Shortly after law school, I defended low-income workers and refugees against the US government’s efforts to deport them. Helping my clients to remain safely in their communities was a great privilege. But I was angry about the many thousands denied protection each year because of unfair or inadequate laws.
When I was hired to do advocacy for a refugee rights organization in Washington DC, I was excited to work against the systemic injustices I had seen in the courtroom. In the following years, I supported activists promoting the human rights of families fleeing natural disasters, immigrant children seeking asylum from gang violence, and prisoners subjected to “national security” detention and torture. I served as immigration counsel to Sen. Edward M. Kennedy, helping develop legislation that enables domestic violence survivors to live and work in safety. Along the way, I learned a great deal about what makes for successful policy-advocacy projects and effective advocacy organizations.
I founded Fine Gauge Strategy in 2010 to focus on helping leading advocates, organizers, and funders to improve their policy-advocacy strategies and operations. I thrive on “getting under the hood” with evaluation and research tools to help clients identify what is working well, what needs adjustment, and how to assess these things over time to promote success.

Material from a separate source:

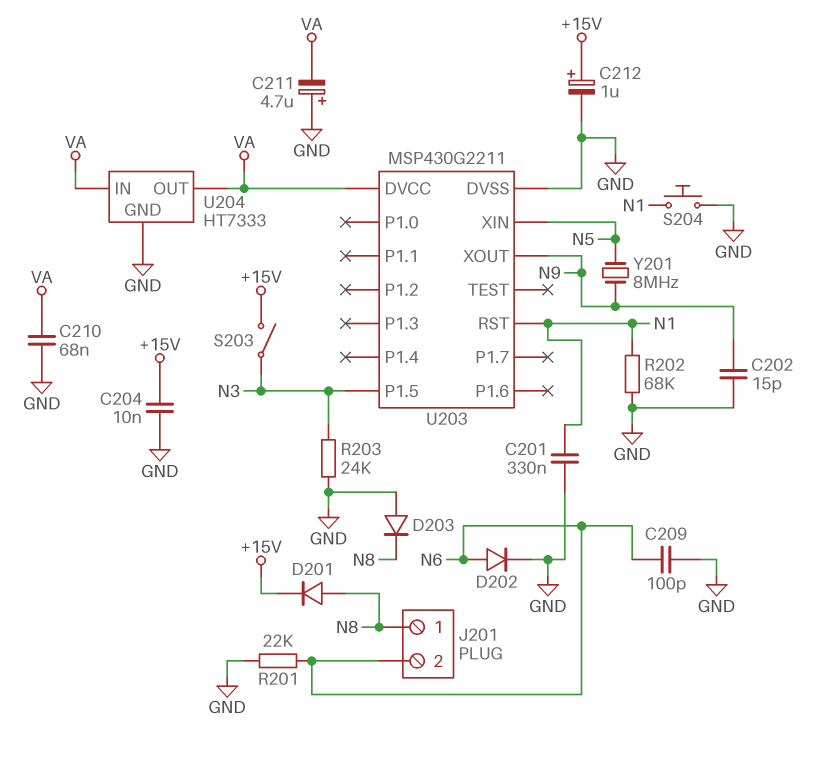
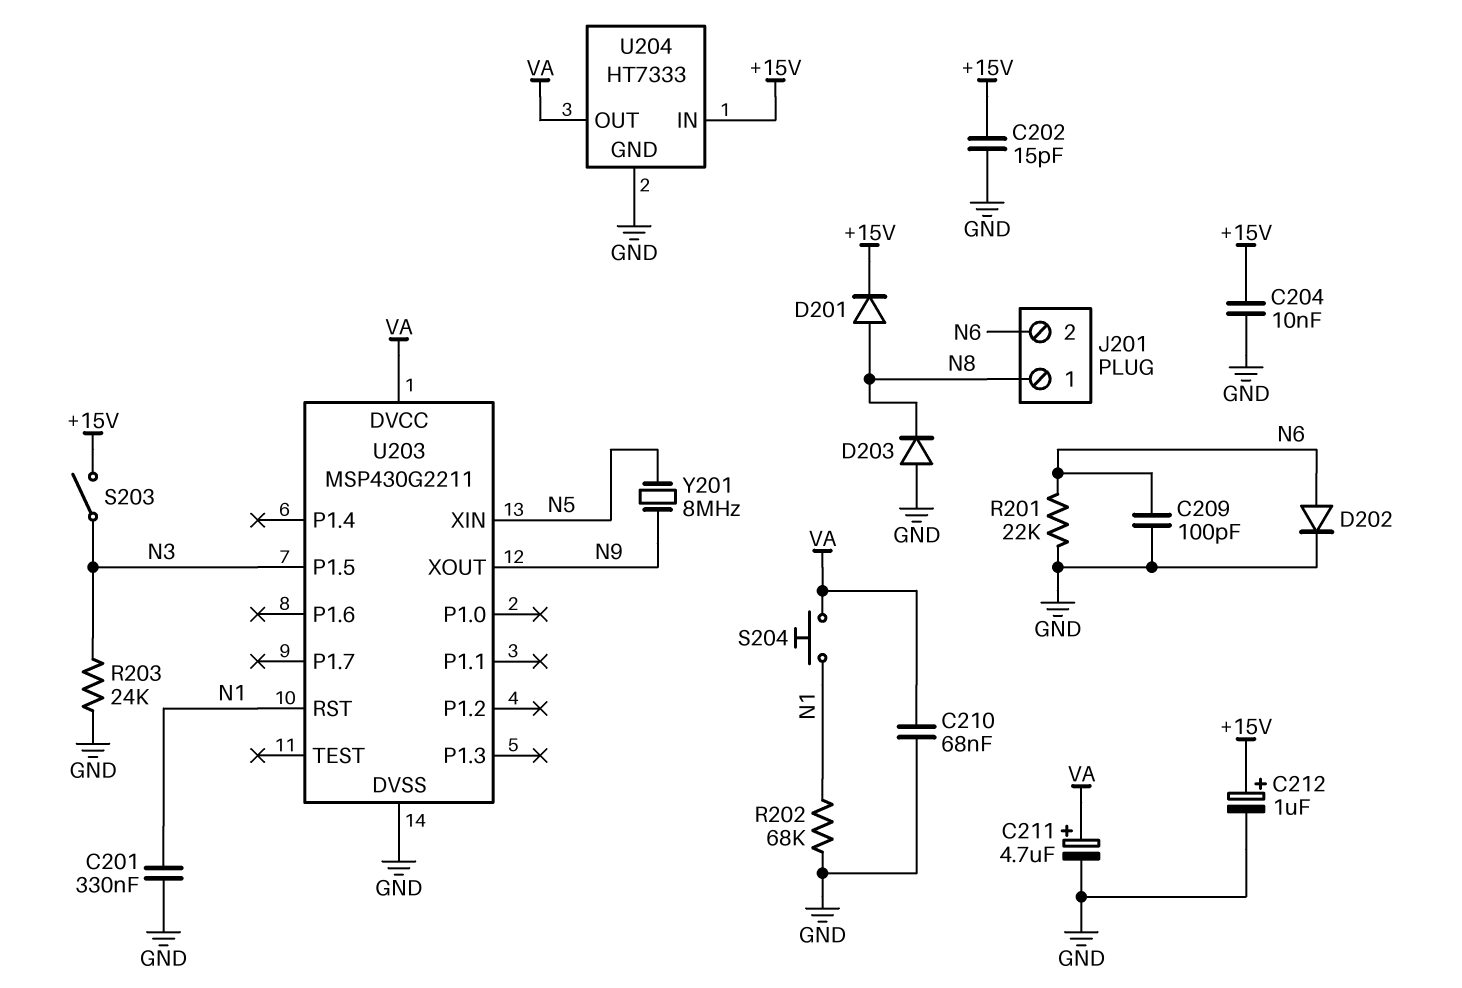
C202: 15pF (GND, N9) -> 15pF (+15V, GND)
C211: 4.7uF (plus GND, minus VA) -> 4.7uF (plus VA, minus GND)
S204: button (GND, N1) -> button (N1, VA)
U204 pin IN: VA -> +15V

Fine Gauge Strategy also lets me be a “connector,” which is a role that I really enjoy. Because I’ve worked in many corners of the policy-advocacy world, I connect clients to experts, resources, and ideas that they might not readily identify on their own.
I have an AB in history from Brown University, and a JD from Columbia University School of Law, where I was a member of the Human Rights Law Review. I benefit every day from my talented friends in the policy-advocacy world, and from my creative and knowledgeable colleagues in the American Evaluation Association.
When I’m not working with a client or catching up on what’s new in policy and politics, I’m skiing or hiking, reading history and current events, or enjoying the Boston area’s remarkable art and music scenes.